The “economic struggle” unleashes revolutionary instincts by jolting people out of their humdrum existence.19 With hidden leadership provided by Bakunin’s secret organisation, events finally climax in the general strike. A minoritarian putsch follows, the state is ostentatiously abolished, but, according to Bakunin’s private schema, power is actually exercised by the “collective dictatorship” of his secret organisation, headed - quelle surprise - by “Citizen B” himself20).

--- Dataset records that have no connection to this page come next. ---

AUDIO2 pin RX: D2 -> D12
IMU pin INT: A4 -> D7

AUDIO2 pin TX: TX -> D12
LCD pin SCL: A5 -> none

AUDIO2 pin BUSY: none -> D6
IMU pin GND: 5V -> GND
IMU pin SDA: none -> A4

If such a society had ever been realised by some horrible fluke, it would have been what Marx-Engels called a ‘barrack room communism’ of the kind that the Jesuits established in Paraguay during the 17th century: Bakunin admired this ‘theological socialism’. Work was compulsory for the indigenous Indian population: they were housed in dormitories and ruled over by a self-appointed religious elite. There was, needless to say, no self-organisation. A more recent example of such a hell hole would be Kampuchea under Pol Pot (‘Comrade No1’).

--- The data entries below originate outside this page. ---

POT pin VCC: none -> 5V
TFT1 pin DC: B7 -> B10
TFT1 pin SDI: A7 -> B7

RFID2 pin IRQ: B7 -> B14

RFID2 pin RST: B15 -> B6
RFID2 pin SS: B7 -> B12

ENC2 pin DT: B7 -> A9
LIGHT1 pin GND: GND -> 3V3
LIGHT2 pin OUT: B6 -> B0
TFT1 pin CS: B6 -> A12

Note, Marx took the lead in the expulsion of Bakunin and his followers at the September 1872 Hague congress. Marx attended in person - a first. Behind the ‘mask’ of anti-authoritarianism, liberty and federalism, Bakunin was accused of running a secret, disruptive, conspiracy. This was, though, not drawing a line of demarcation against anarchism as such. Sincere anarchists were urged to stay and argue their corner. However, that did not mean some liberal ‘live and let live’.

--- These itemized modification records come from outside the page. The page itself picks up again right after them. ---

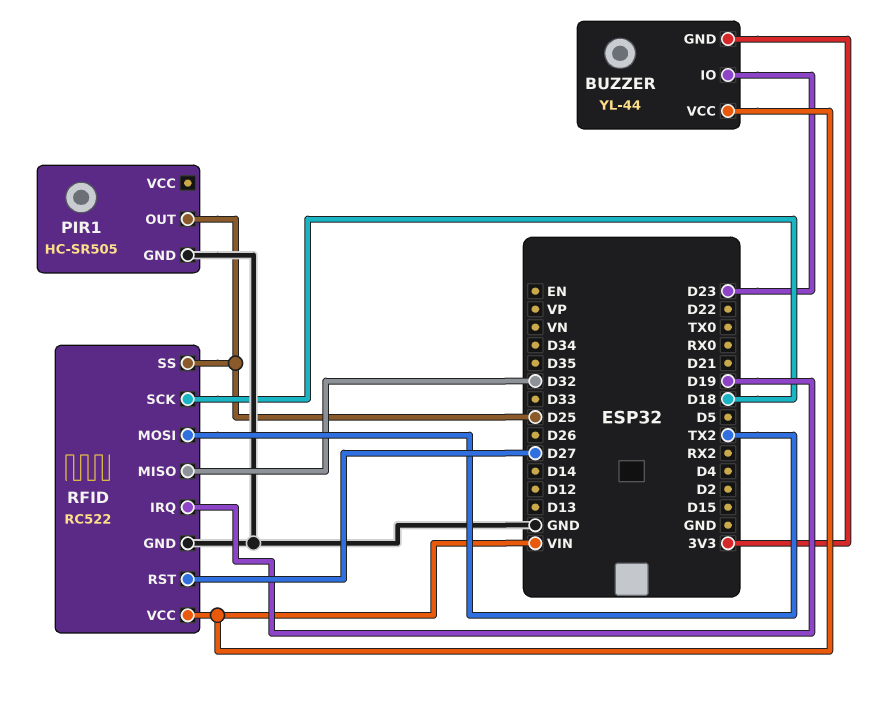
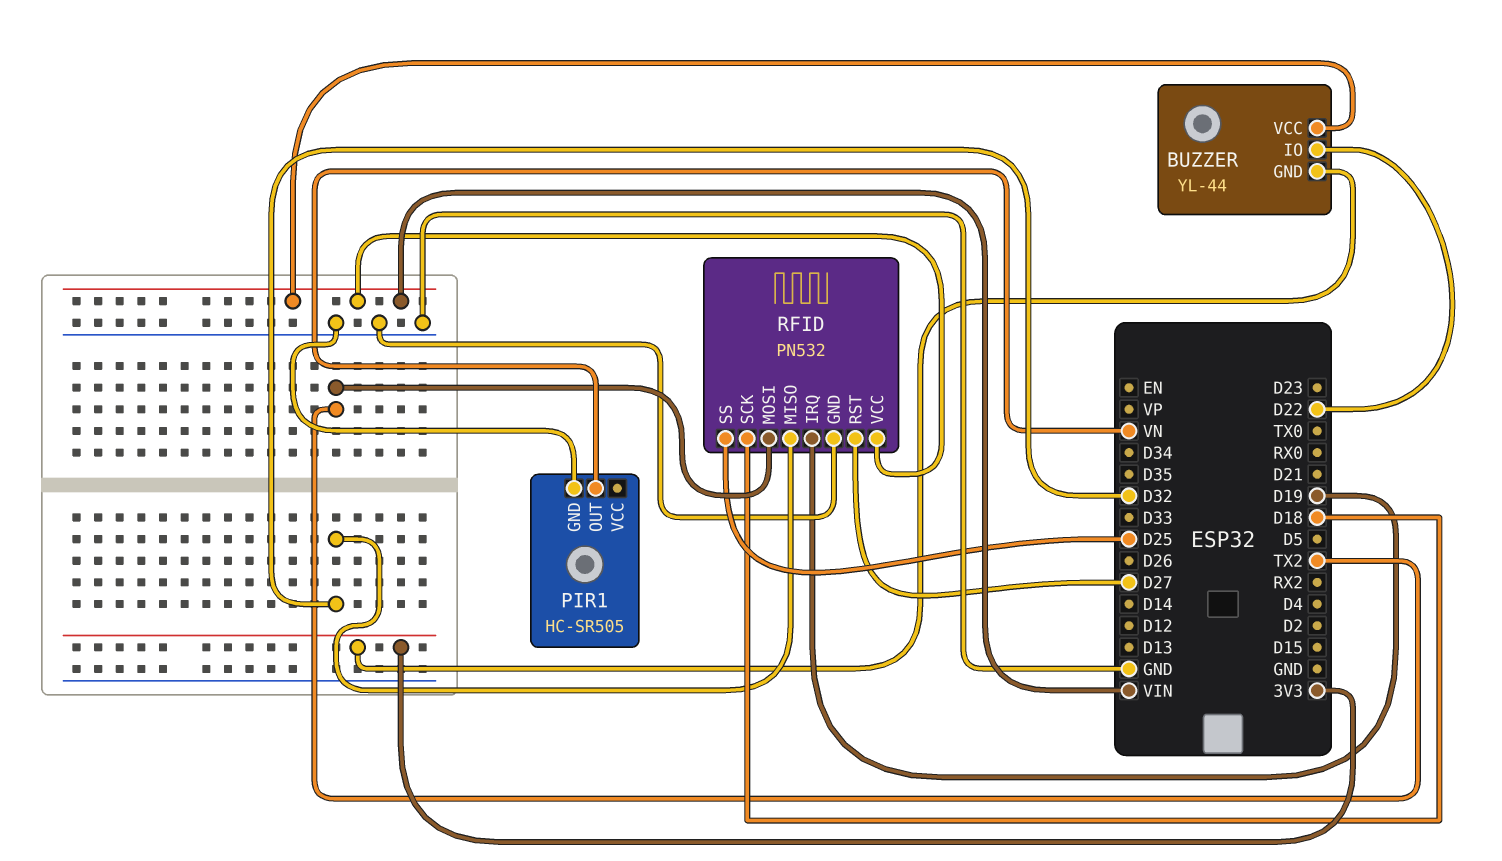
BUZZER pin IO: D23 -> D22
PIR1 pin OUT: D25 -> VN
RFID: RC522 -> PN532

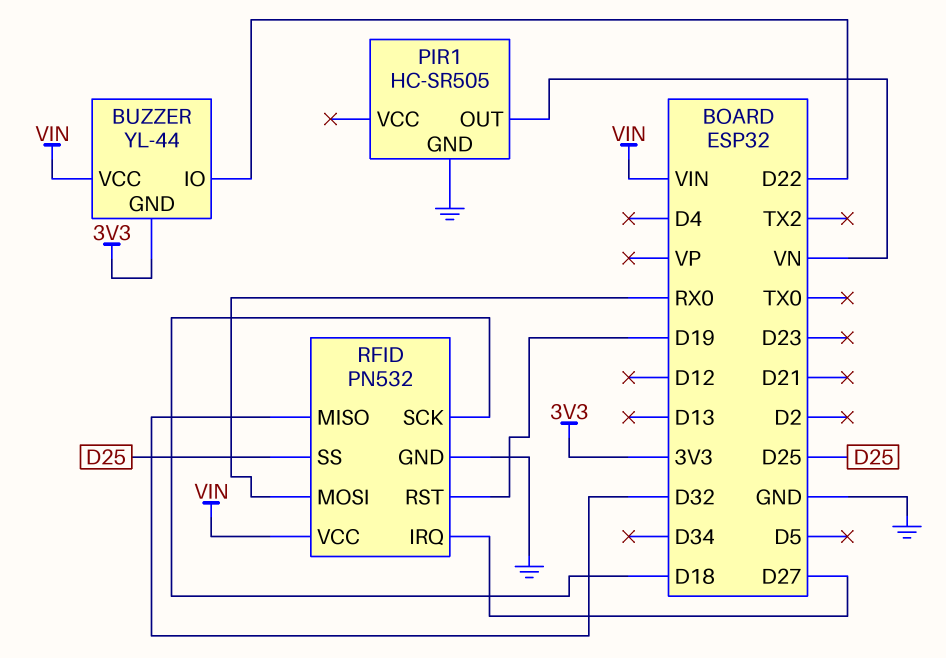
RFID pin IRQ: D19 -> D27
RFID pin MOSI: TX2 -> RX0
RFID pin RST: D27 -> D19

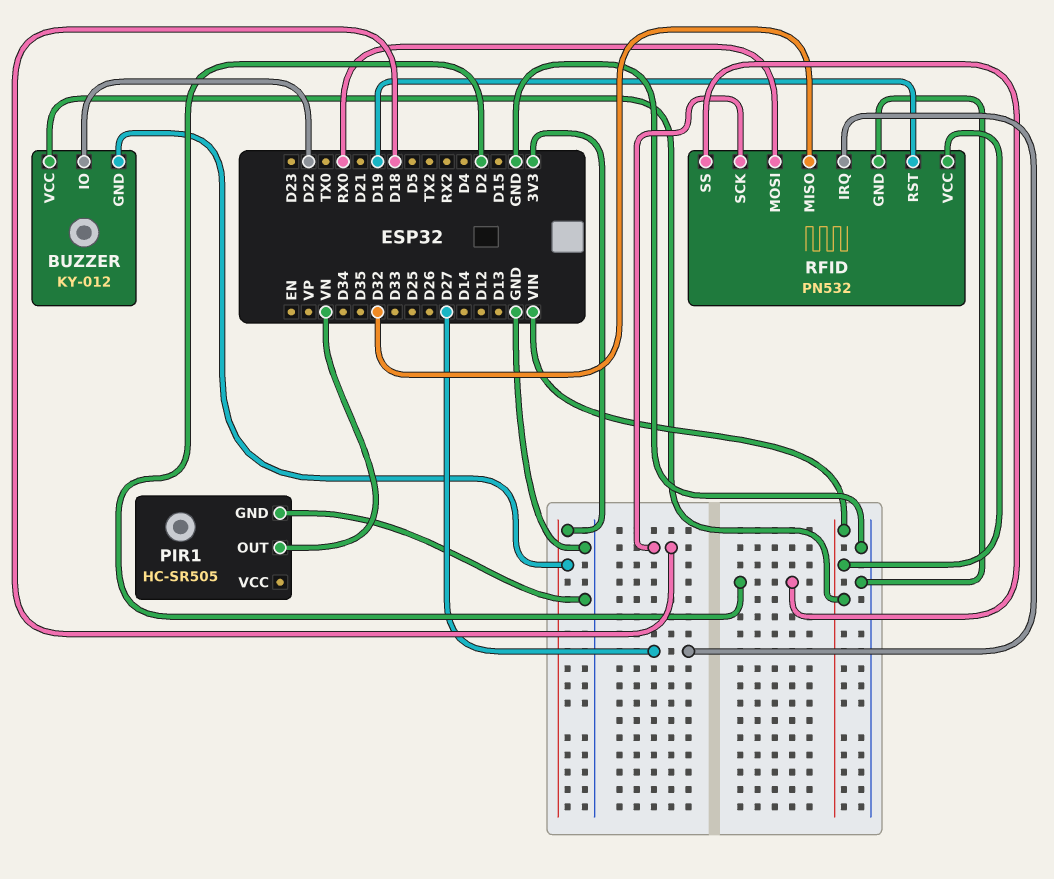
BUZZER: YL-44 -> KY-012
RFID pin SS: D25 -> D2

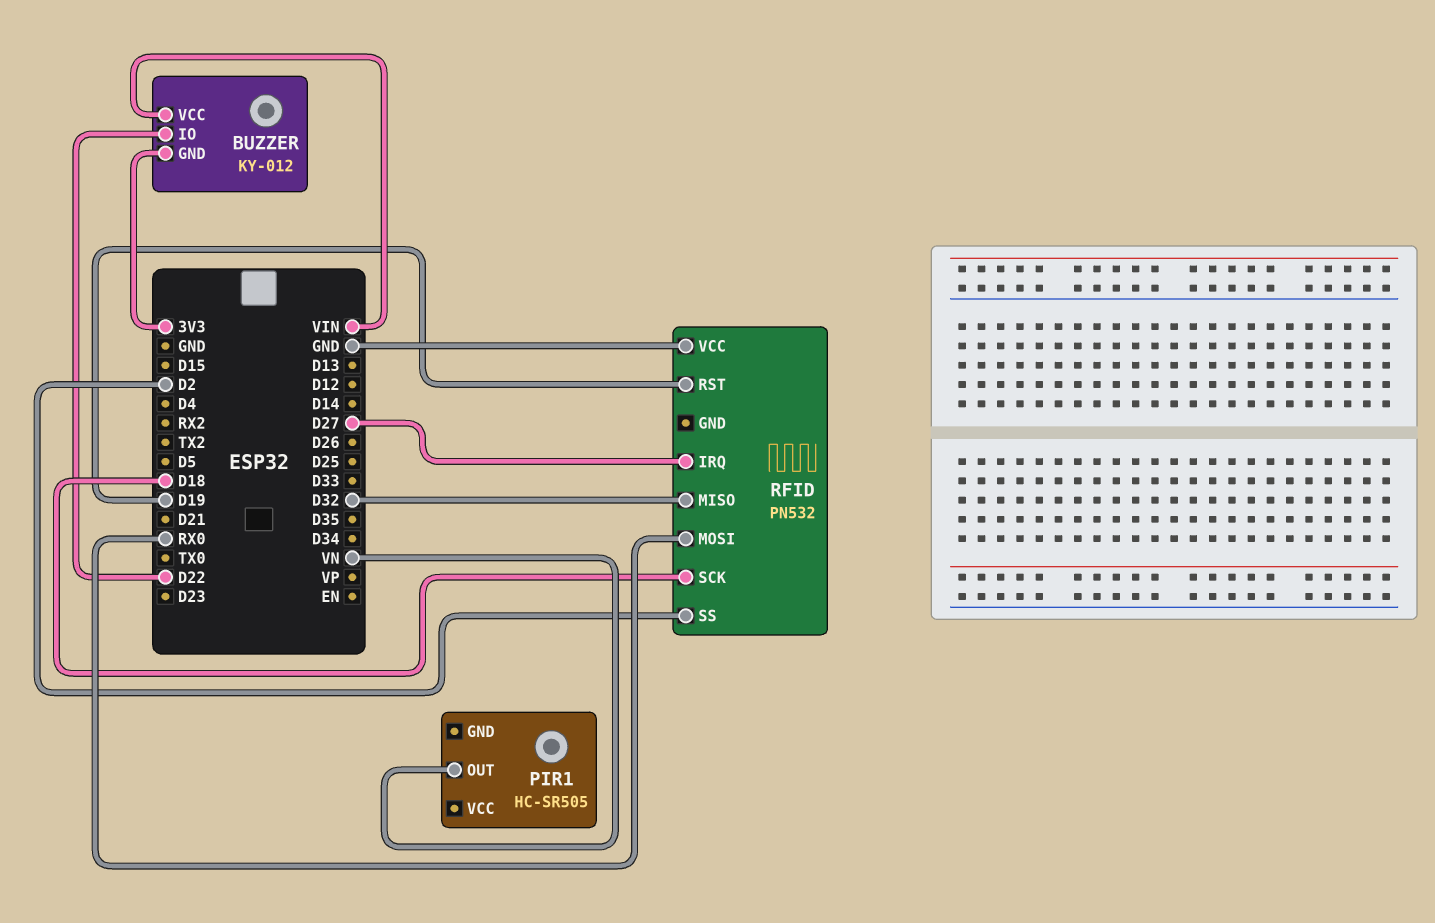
PIR1 pin GND: GND -> none
RFID pin GND: GND -> none
RFID pin VCC: VIN -> GND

Engels mercilessly tore into the anarchist principles of federalism, opposition of political action and general strikism. “One fine morning,” he mocked, the anarchists imagine “all the workers in all the industries of a country, or even of the whole world, stop work, thus forcing the ruling classes either humbly to submit within four weeks at most, or to attack the workers, who would then have the right to defend themselves and use the opportunity to pull down the entire old society.”21
Events in Spain in 1873 gave an “unsurpassed example of how a revolution should not be made”. Here was a country where the anarchists enjoyed considerable influence. Confronted by a serious revolutionary situation, however, the anarchists were compelled to ditch virtually their entire programme. Instead of abstaining from political and electoral activity and abolishing the state, they constituted themselves as an impotent rump within an archipelago of patently bourgeois ‘cantonal’ governments. Finding themselves drawn into useless, senseless and uncoordinated uprisings, their only remaining principle of federation and local autonomy gave counterrevolution the initiative and allowed it to concentrate its forces and crush one town at a time, before turning to the next.
Obviously anarchist politics stood in flat contradistinction to the living economic and political struggle. In spite of that, even as the Spanish fiasco unfolded, there were still those anarchists who refused to let go of the general strike as their social panacea. Hence, at the September 1-6 1873 Geneva congress of the anarchist Alliance of Social Democracy, it was agreed that “the partial strike” should be renounced “as much as possible”. Yet, while there were different opinions and no firm final decision, there was a distinct current - crucially the Swiss centre - favouring the general strike.22 However, it was in effect admitted that to carry out this strategy there had to be an almost perfectly functioning global organisation presiding over almost unlimited funds.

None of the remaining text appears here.